The High Court then noted that force majeure is defined as an "event outside the control of the parties, which prevents one or both of the parties from performing their contractual obligations".

In the present case, the question was whether treating the lockdown as a force majeure event would be justified, notwithstanding the contractual stipulation that cast a duty on the petitioner to ensure the absolute performance of the contract. The High Court answered in the affirmative. It was held that under Section 51 of the Indian Contract Act, when the parties were required to perform their reciprocal promises simultaneously, no promisor was required in law to perform a promise unless the promisee was ready and willing to perform its reciprocal promise(s).

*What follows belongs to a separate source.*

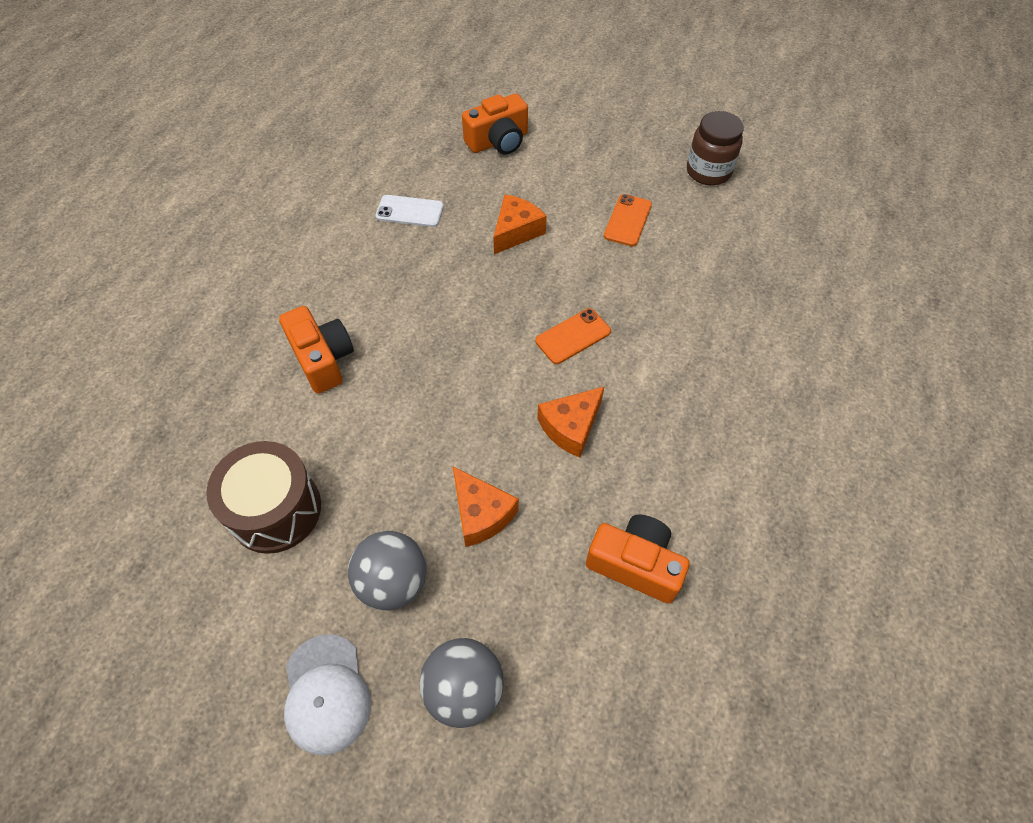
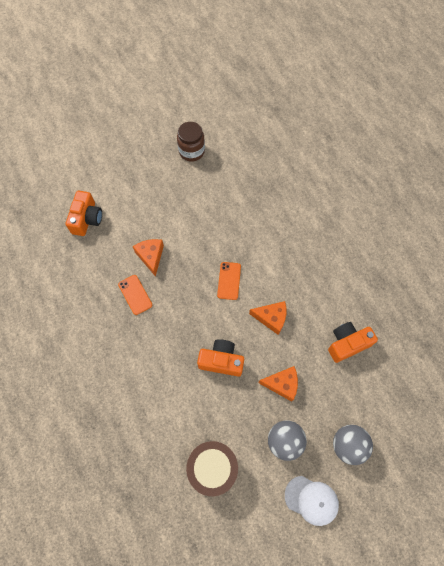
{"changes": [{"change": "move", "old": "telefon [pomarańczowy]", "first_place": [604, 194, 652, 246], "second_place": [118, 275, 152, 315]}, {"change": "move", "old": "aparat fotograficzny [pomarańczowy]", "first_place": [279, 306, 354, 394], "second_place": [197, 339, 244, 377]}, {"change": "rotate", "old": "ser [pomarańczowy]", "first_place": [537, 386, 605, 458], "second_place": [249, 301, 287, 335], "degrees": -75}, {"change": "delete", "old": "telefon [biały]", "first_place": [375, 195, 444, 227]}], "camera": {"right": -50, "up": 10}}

The High Court held that there was a more significant reason to deem the lockdown as a force majeure event in view of involvement of the government as the contracting party. It was emphasized that the petitioner in the instant matter, had not contracted with a private party, but the Municipal Corporation which was a state instrumentality vested with constitutional status. Since one of the parties in the present dispute was the State, the High Court decided that it would be justified in applying the principles of reasonableness and fairness. The High Court noted that the government itself chose to treat the lockdown as a force majeure event by offering relaxations in the license fee for the period 01 April 2020 to 31 May 2020. The High Court further noted that the reason for granting waiver for the months of April and May was economic hardship, which also held good for the entirety of the lockdown period. Pertinently, the respondents had directed the petitioner not to open the shop till 06 September 2020. In the circumstances, the High Court held that the petitioner was entitled to the benefit of complete waiver of license fee from 01 June 2020 to 06 September 2020. As regards the prayer for partial waiver of license fee for subsequent period of partial lockdown, the court directed the Respondents to consider the request of Petitioner while taking note of the ground realities.

COMMENTS

Knowing that the pandemic has brought forth tremendous hardships and economic duress, this judgment provides a ray of hope to those facing difficulties in fulfilling their obligations. However, it is pertinent to note that relief in cases arising out of hardships due to COVID-19 will have to still be adjudged according to the factual matrix of each case.

Similar litigations are still pending across various courts in the country, and it will be interesting to see how this question of law takes its further course, particularly in cases, where government is not involved as a contracting party.

Footnotes

1 O.M.P.(I)(COMM.) No. 88/2020.

2 W.P. (MD) No. 19596 of 2020 and W.M.P. (MD) Nos. 16318 and 16320 of 2020.